Okay, I wasn't sure wether to post this here, in the General Section, or in Plant Phys. Section, and I thought I'd get more replies here. Anyway, my A. Nana has some off-color leaves. They are more of a lime color than the nice dark-green color normally exhibited by A. species. I was wondering if that beutaful green color is not present due to a lack of photosynthetic pigments in the leaves due to my abundance of light(?) Would the high output of lights reduce the need for these pigments, thus reducing the purdy green color? I'm pretty sure it's not nutrients, unless it is a sign of nitrogen deficiency (which I'm not sure). Also, some of the new leaves are curling a little bit (tip inward). What causes this? Thanks for any input.


----------



## HeyPK (Jan 23, 2004)

The lighter green might be iron deficiency, but probably not, because Anubias is better than many aquarium plants at getting iron out of the water. It just may be that new growth is lighter and the leaves will darken later.


----------



## Dewmazz (Sep 6, 2005)

Thanks for the input. I'm almost sure it's not iron. I dose FloraPride and Flourish every other day, and the roots (not rhizome) are covered by flourite. I'll just wait and see...


----------



## yildirim (Nov 25, 2004)

Hi,

I totaly agree with HeyPK. Besides I am sure that there is nothing to do with the lights intensity or duration. High lighting may cause larger and somewhat lighter green leaves but definitely not pale color. What is your water hardness? Do you have this problems at any other plants? Mg is also essential for using Fe for the plants. How is the root structure and is there any rotting in the roots?

YILDIRIM


----------



## titan97 (Feb 14, 2005)

If the off-color is on the whole plant, it may be that you have anubia nana v. gold. I've got some of this, and it is will never get dark green like my other anubias.

-Dustin


----------



## Dewmazz (Sep 6, 2005)

yildirim said:


> Hi, I totaly agree with HeyPK. Besides I am sure that there is nothing to do with the lights intensity or duration. High lighting may cause larger and somewhat lighter green leaves but definitely not pale color. What is your water hardness? Do you have this problems at any other plants? Mg is also essential for using Fe for the plants. How is the root structure and is there any rotting in the roots?

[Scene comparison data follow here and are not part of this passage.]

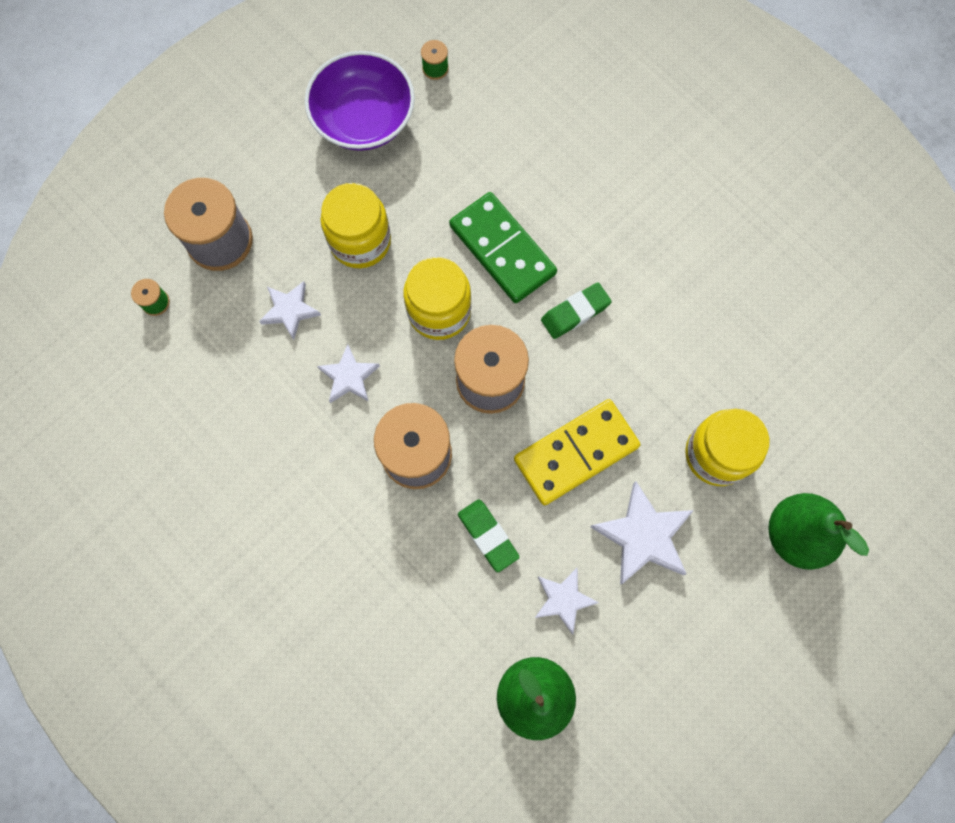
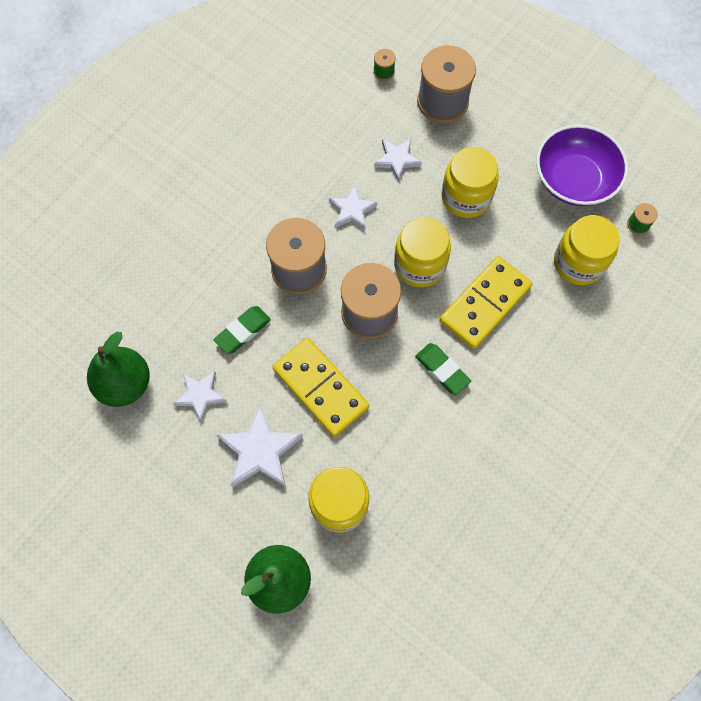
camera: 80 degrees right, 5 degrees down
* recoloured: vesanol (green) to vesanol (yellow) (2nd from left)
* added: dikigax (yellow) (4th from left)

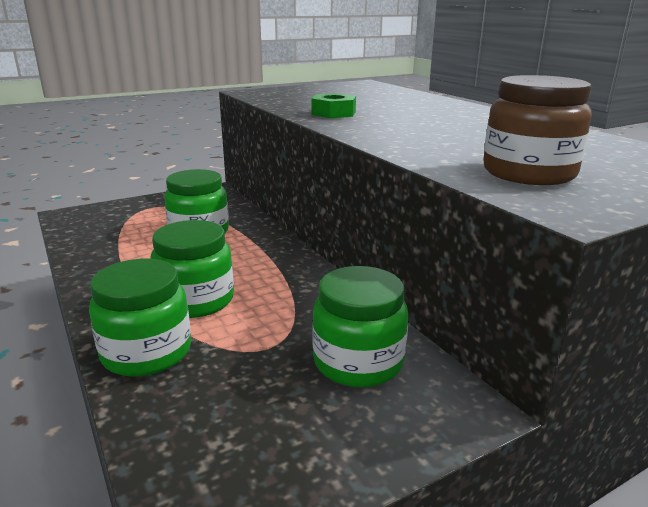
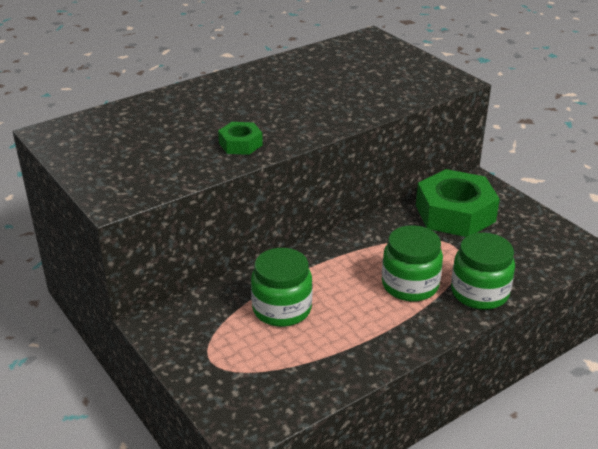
camera: 95 degrees left, 10 degrees up
* replaced: dikigax (green) (4th from left) to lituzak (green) (2nd from left)
* removed: dikigax (brown)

Thanks. There is nothing wrong with the roots and rhizome, and the laves aren't "pale." They're green, just more of a light green color.



titan97 said:


> If the off-color is on the whole plant, it may be that you have anubia nana v. gold. I've got some of this, and it is will never get dark green like my other anubias.


I did a google image search and yes, It does appear that I have A. nana gold :-k . I'll wait and see if any of the leaves mature, but thanks for all of your opinons. Question: Will A. nana gold look alright when contrasted to HC or other nana species, specifically A. nana petite? I wanted the dark green to contrast with light green.


----------